I recently bought a HiTech big-stopper ND filter that blocks 10 stops of light. I originally opted for the Lee version but it seems to be impossible to get a hold of that filter if you don't want to wait for a couple of months - I'm not a very patient guy so I got the cheaper, lower quality HiTech versions for 10 and 6 stops. If you want to create long-exposures with very smooth looking clouds you need at least a 4-5 minute exposure time and on a sunny day, you will have to put 16-stops of ND filters in front of your lens.

That's exactly what I was planning to do the other day. I recently bought Joel Tjintjelaar's new Video Tutorial in which he explains in-depth how he creates his epic black and white long-exposures from shooting to post-processing.

Original RAW file

So, I was setting up my tripod and camera in front of a office-building complex in Zug, Switzerland and I had this great looking streak of clouds just atop that building perfectly aligned. It took me about 5 minutes to align the camera and just about when I pressed the shutter on my remote-release, a car drove by and wasn't able to pass - when I was setting up I didn't realize that cars would drive on that sidewalk but I was wrong. I thought about talking to the driver as I had 4 minutes left for my exposure to finish but when she started honking and waving I thought: "Screw it, let's let her pass!" 

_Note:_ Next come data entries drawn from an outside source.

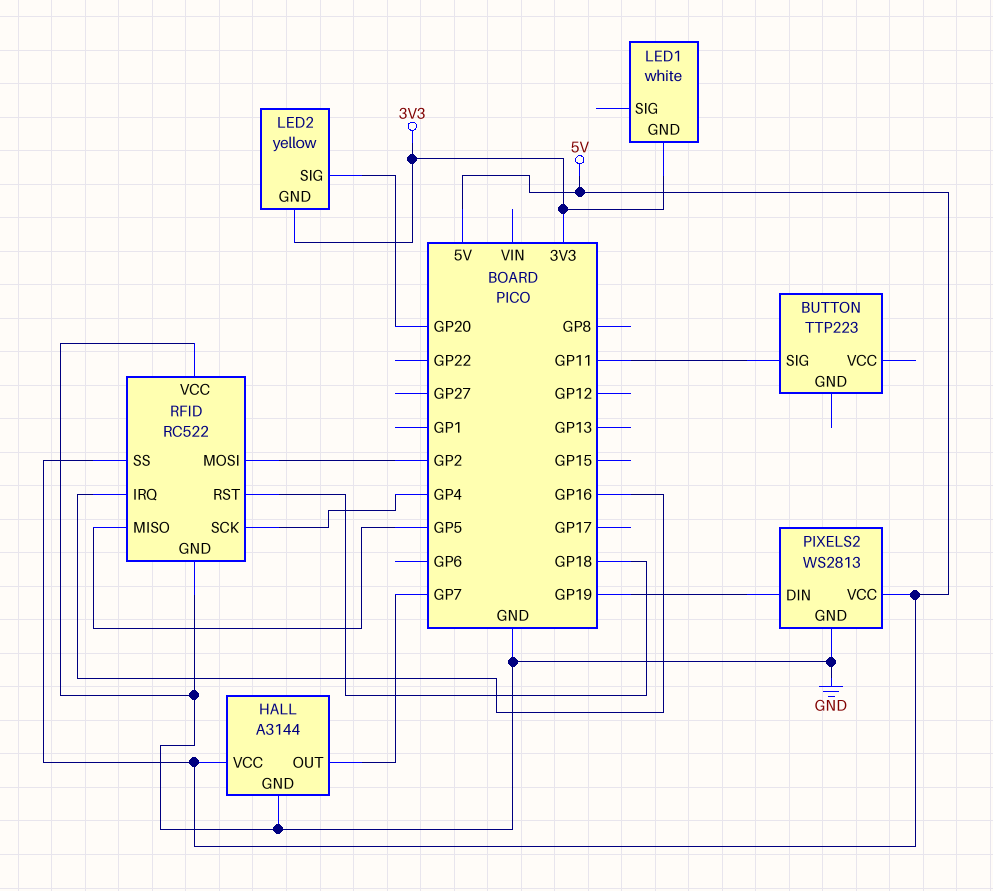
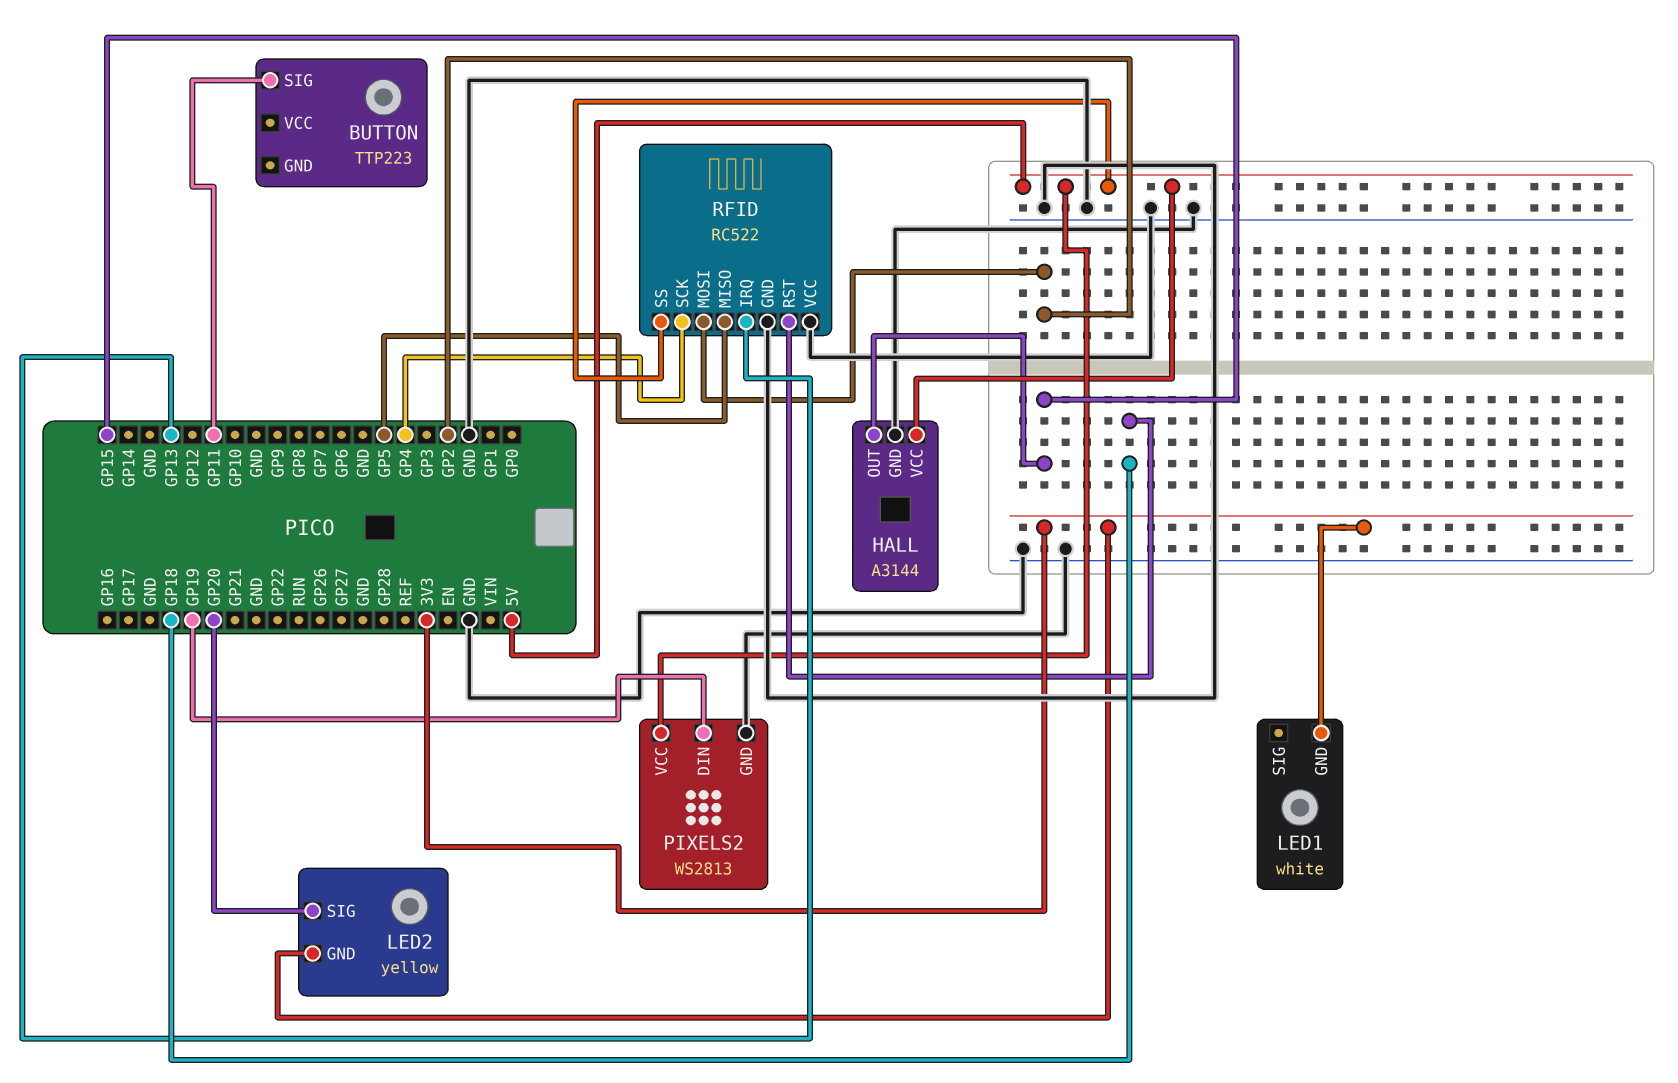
HALL pin OUT: GP7 -> GP15
RFID pin IRQ: GP16 -> GP13

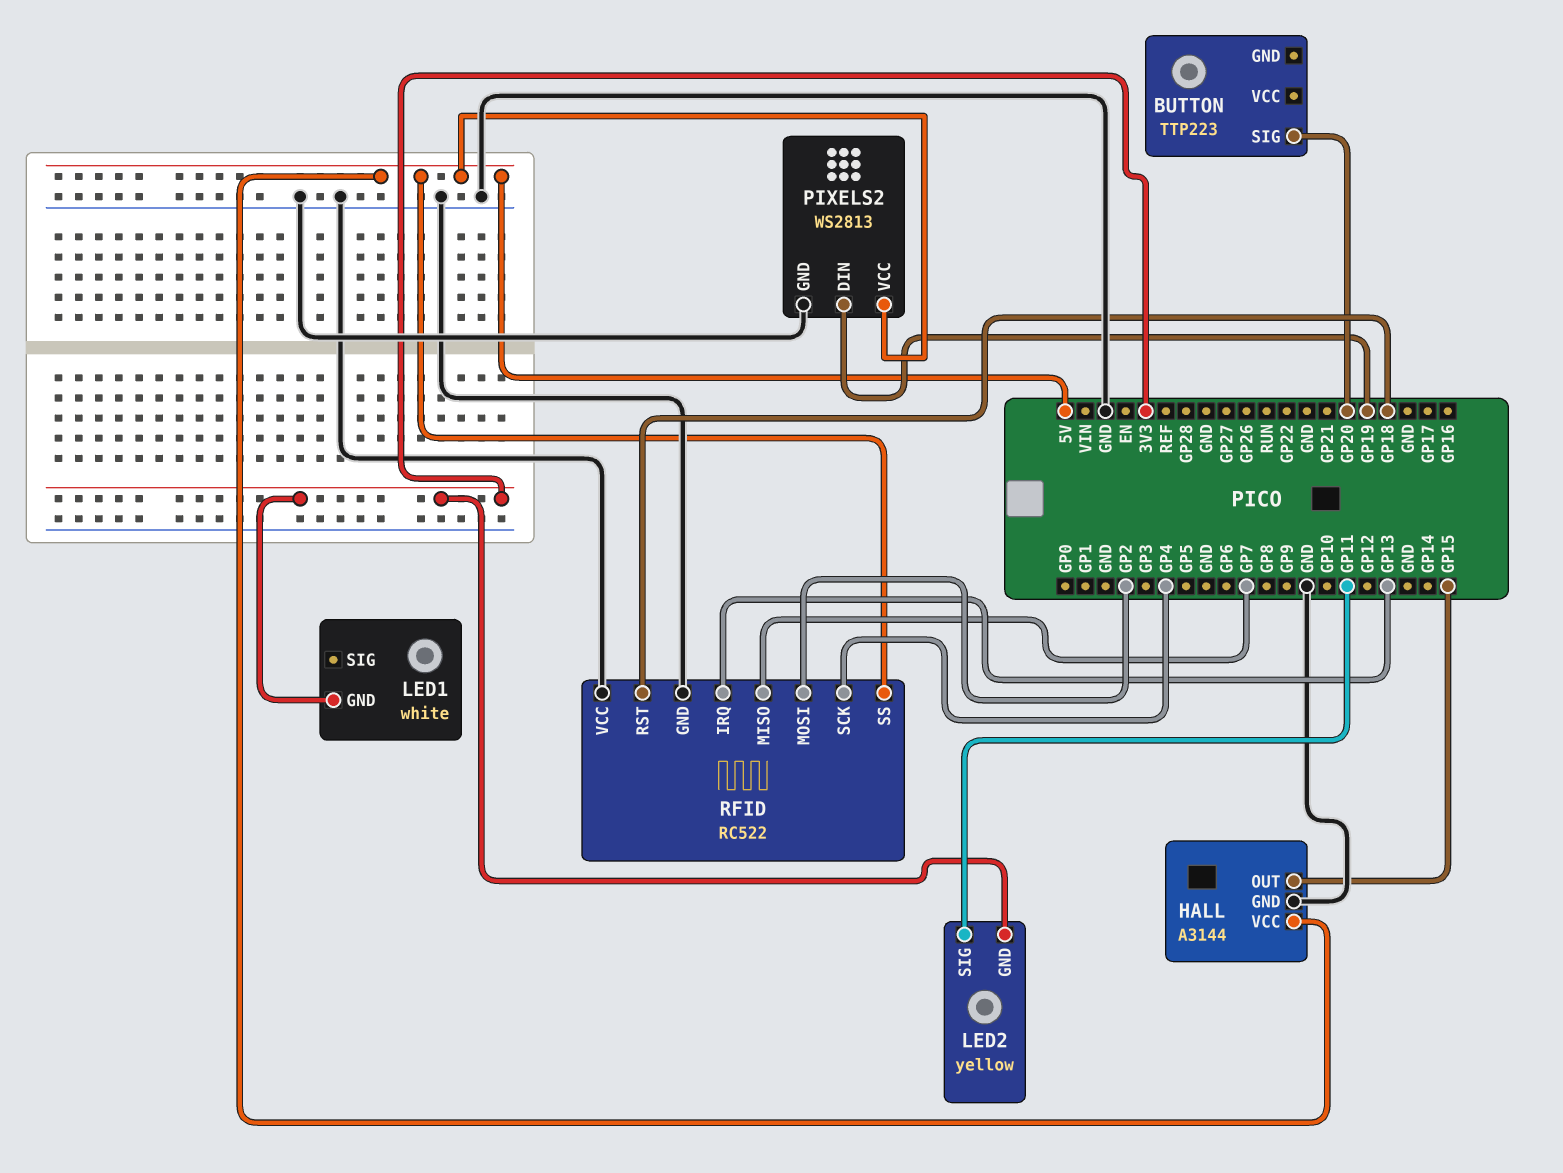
BUTTON pin SIG: GP11 -> GP20
LED2 pin SIG: GP20 -> GP11
RFID pin MISO: GP5 -> GP7

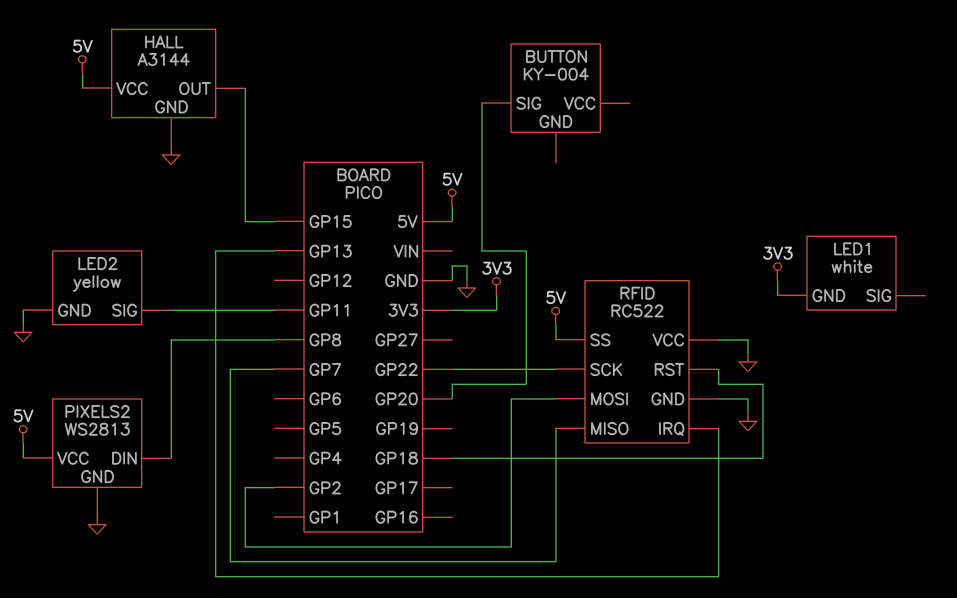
BUTTON: TTP223 -> KY-004
LED2 pin GND: 3V3 -> GND
PIXELS2 pin DIN: GP19 -> GP8
RFID pin SCK: GP4 -> GP22

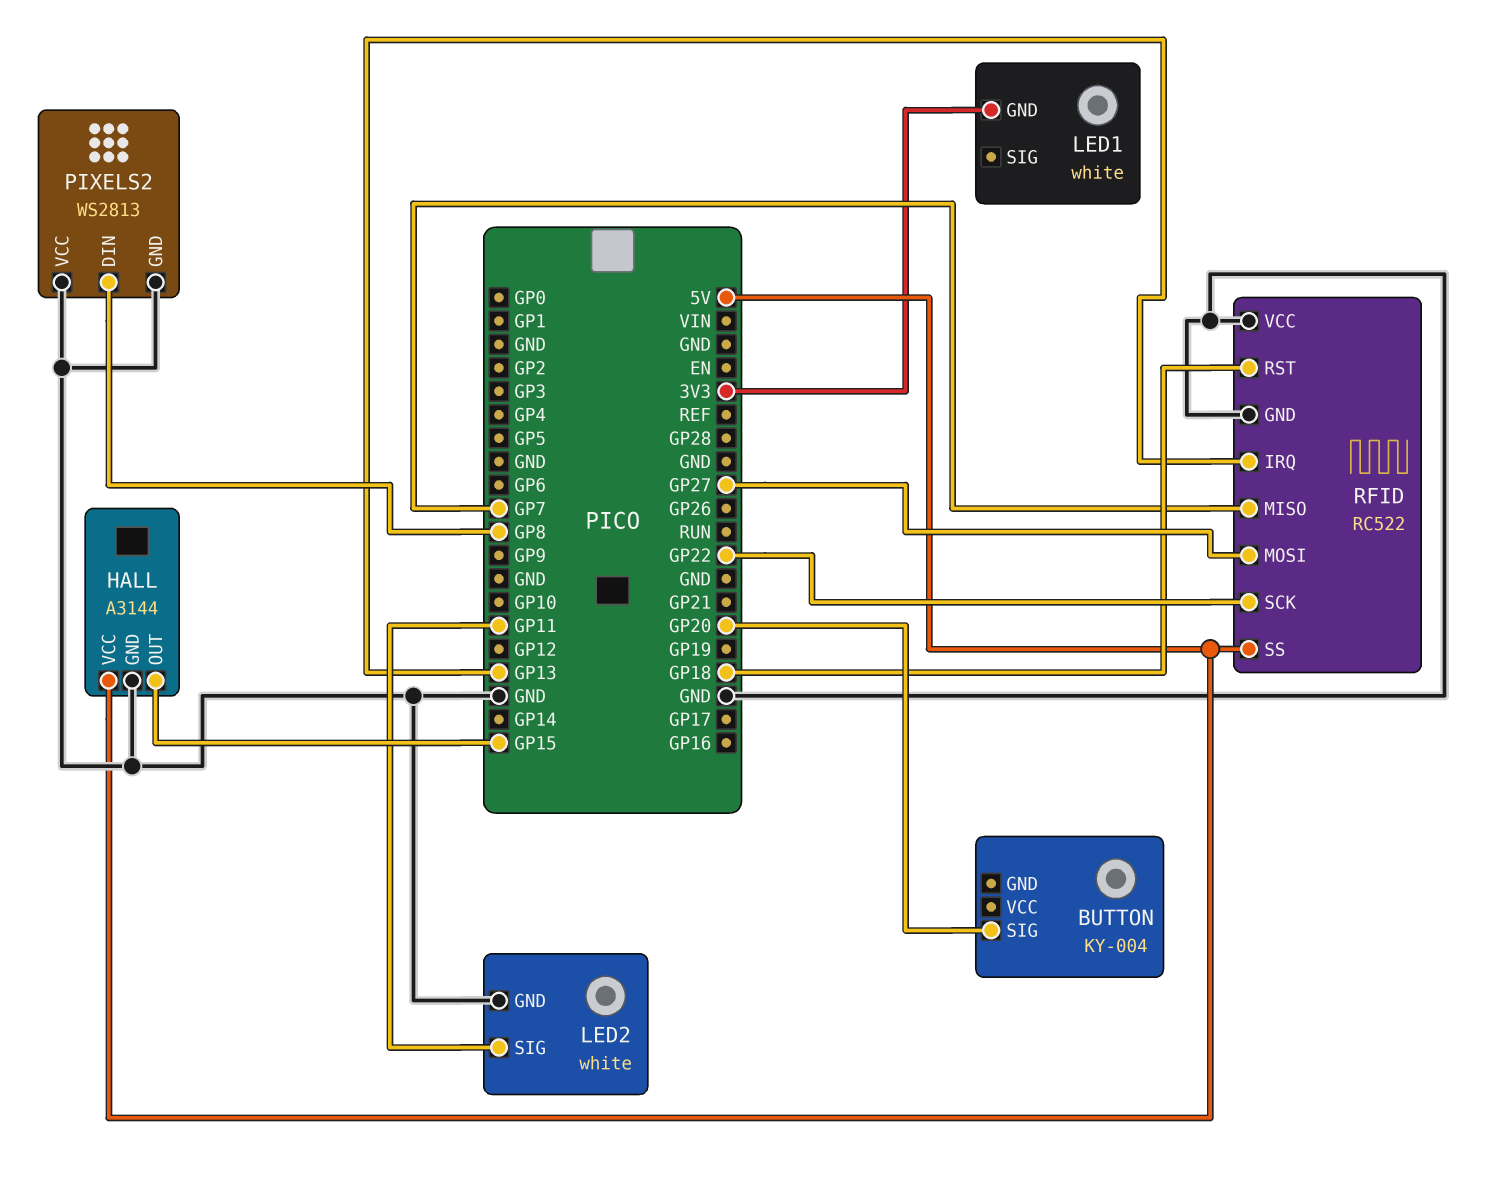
LED2: yellow -> white
PIXELS2 pin VCC: 5V -> GND
RFID pin MOSI: GP2 -> GP27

Once she passed, I started again from scratch and a few minutes later I was ready again. BUT, the cloud was gone and all I was left with was deep blue sky. Great!

I decided to move on and find another location but due to the fact that all the clouds have vanished, I called it off.

Fortunately, I shot a few test-shots without the filters on to test the exposure and composition and decided to test a few things with those pictures when I remembered the "Motion Blur" tool in Photoshop.

I will not get into details on how I achieved the black and white final version - consult Joel's linked video tutorial mentioned above. 

Step 1 - Remove the Clutter

remove the leaves in the top corners using Content-Aware Fill.

I tried to avoid the leaves but my first priority was the perfect angle of the building and I knew I could easily get rid of them using Content-Aware Fill.

I've used the Polygonal Lasso Tool to select the areas around the leaves. I then clicked on 'Edit'->'Fill...' to get them removed. It worked perfectly here as expected.

Remove the leaves using Content-Aware Fill

Content-Aware Fill removed the leaves

Motion Blur Tool

Step 2 - Stretch the Clouds:

After I straightened the top of the building, I've used the Rectangular Marquee Tool to only select the sky. While the sky selected I've added a new layer by pressing 'Command'J'.

With the sky still selected (this is important), I chose 'Filter'->'Blur'->'Motion Blur...'. 

I then had to play around with the settings and they will vary based on the kind of clouds you have in your picture. For this particular sky, I selected an angle similar to the alignment of the streak of cloud and a very long distance of '1500' pixels to really stretch it out.

It is important to have your sky selection active as the Motion Blur tool would otherwise blur part of the sky into the building or the other way around and you don't want that.

What followed next was the conversion to black and white and all the other magic Joel teaches in his tutorial.